Тургенев и Жуковский превосходно понимали свою "разнонаправленность". В не предназначенном для печати поэтическом обращении к Жуковскому Тургенев противопоставляет себя адресату, что должен стать счастливым и спокойным "любимцем судьбы": "А мне судьба велит за счастием гоняться, / Искать его, не находить" [Поэты: 244]. Здесь прикровенная отсылка к "Элегии" ("Что счастье? Быстрый луч сквозь мрачных туч осенних / Блеснет – и только лишь несчастный в восхищеньи / К нему объятия и взоры устремит, / Уже сокрылось все, чем бедный веселился") соседствует с реминисценцией "Сельского кладбища" ("Мой взор его искал – искал – не находил"). У Жуковского строка эта входит в монолог селянина, рассказывающего об исчезновении (как выясняется позднее – смерти) "певца уединенного". Благодаря повтору глагола, нетривиальной пунктуации и положению в концовке последней нагнетающей тревогу строфы (в следующей – разгадка: "Наутро пение мы слышим гробовое"), строка эта оказывается "ударной". Цитируя ее, Тургенев вплетает в свою тему погони за счастьем (как явствует из "Элегии" – бессмысленной) мотив скорой смерти младого певца. (Безвременная кончина поэта задним числом наложила на стихи эти сильный отпечаток.) Развивая этот сюжет тремя годами позже в "Вечере", Жуковский словно бы принимает предсказанное Тургеневым амплуа счастливого поэта.

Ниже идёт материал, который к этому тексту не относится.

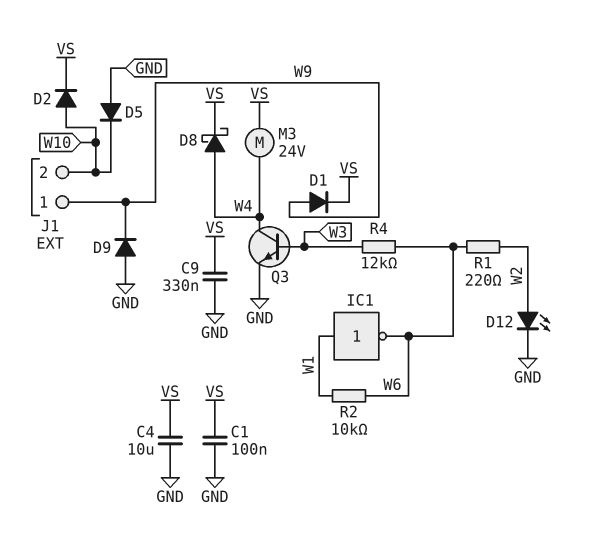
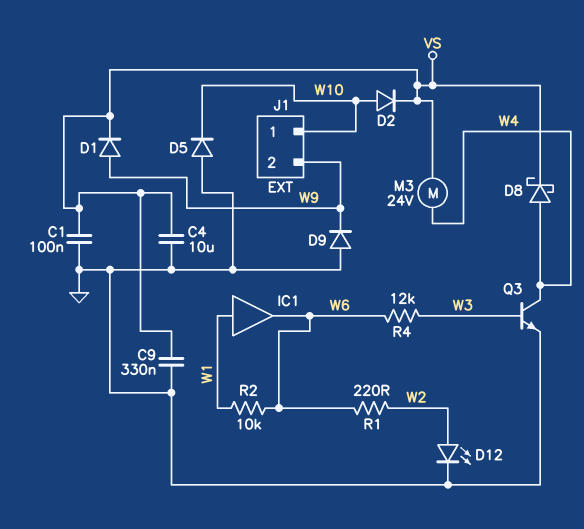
IC1: NOT (in W1, out W6) -> buffer (in W1, out W6)
J1 pin 1: W9 -> W10
J1 pin 2: W10 -> W9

Блажен, кому дано цевницей оживлять
Часы сей жизни скоротечной!Кто, в тихий утра час, когда туманный дым
Ложится по полям и холмы облачает,
И солнце, восходя, по рощам голубым
Спокойно блеск свой разливает,Спешит, восторженный, оставя сельский кров,
В дубраву упредить пернатых пробужденье,
И, лиру соглася с свирелью пастухов,
Поет светила возрожденье!Так петь есть мой удел…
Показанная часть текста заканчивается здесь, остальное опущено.